Llega el día, tras dos o tres meses de espera, en el que a uno le llega la hora de... ¿Qué? ¿Pensabais que me refería a la hora de morir? Pues no, me refería a la hora de cortarse el pelo.
Bueno, a lo que iba, esa tarde que vas a la peluquería puede ser una de las mejores, ya que, al menos en mí caso, que te corten el pelo, es uno de los mayores placeres del mundo. Sin embargo, las dos cosas malas de ese día son: que te tienes que despedir de esa magnífica melena de león que tienes por peluca ya que la has cogido un inmenso cariño (porque te sirve como reclamo, y además piensas que te queda bien). Y la otra cosa es que te entra el miedo en el cuerpo de cómo te va a quedar el nuevo corte, porque tampoco quieres que el peluquero te lo deje muy corto.

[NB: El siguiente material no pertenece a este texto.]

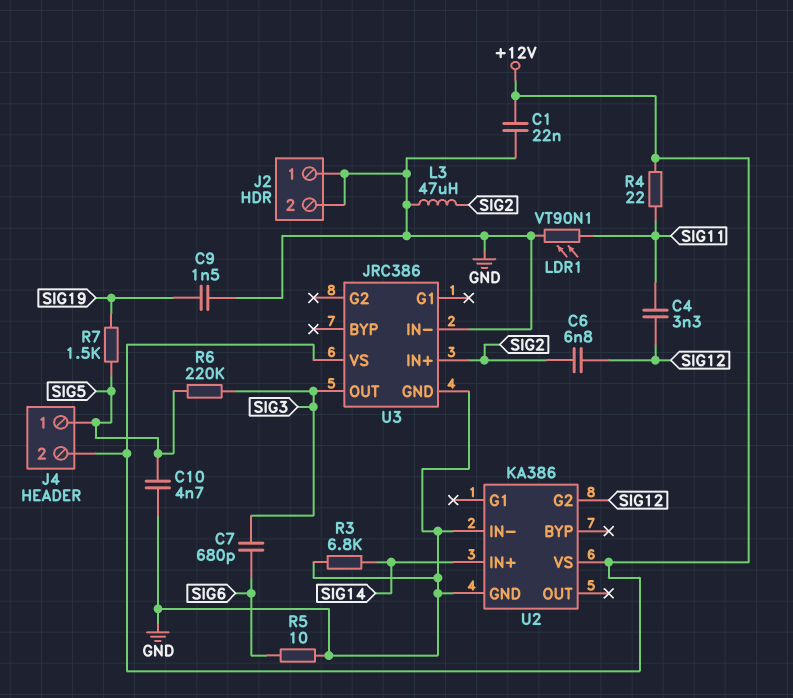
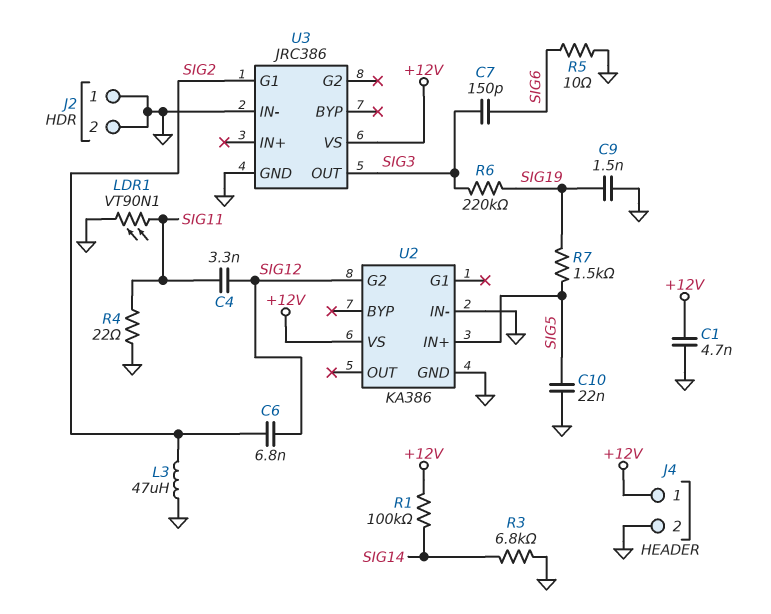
C1: 22nF (+12V, GND) -> 4.7nF (+12V, GND)
C7: 680pF (SIG3, SIG6) -> 150pF (SIG3, SIG6)
C10: 4.7nF (GND, SIG5) -> 22nF (GND, SIG5)
J4 pin 1: SIG5 -> +12V
J4 pin 2: +12V -> GND
R1: none -> 100k (+12V, SIG14)
R4: 22 (+12V, SIG11) -> 22 (GND, SIG11)
R6: 220k (SIG3, SIG5) -> 220k (SIG3, SIG19)
U2 pin IN+: SIG14 -> SIG5
U3 pin G1: none -> SIG2
U3 pin IN+: SIG2 -> none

Sin embargo, al día siguiente llega lo peor,
ahí sí que sientes verdadera angustia, típica de las películas de terror en las
que el protagonista está mirando inquieto y atemorizado a todas partes atento a
un peligro inminente. Lo que pasa es que en este caso, no va a ser ninguna
muerte estrambótica, sino que puede ocurrir una cosa peor, un ataque masivo de
collejas, de esas que te pueden caer de cualquier parte y en el momento menos
oportuno. Yo todavía recuerdo una que me dio hace unos cuantos años, además con
saña, Ignacio Gómez Llano. He de reconocer que con otros compañeros de clase
era mucho peor, y aunque les compadecía, era imposible resistirme a darles,
aunque fuera una floja. De todos modos, dejemos de lado esas partes
negativas, porque nadie nos podrá quitar ese momento de relax que deseamos que nunca se
acabe.Por otra parte y ya para terminar, tenemos la suerte, para los que nos gusta, de que a lo largo de toda o casi toda nuestra vida nos va a crecer el pelo y vamos a tener que volver a la peluquería para volver a cortárnoslo. Esto puede ser una bendición para los que nos encanta o un suplicio para los que no.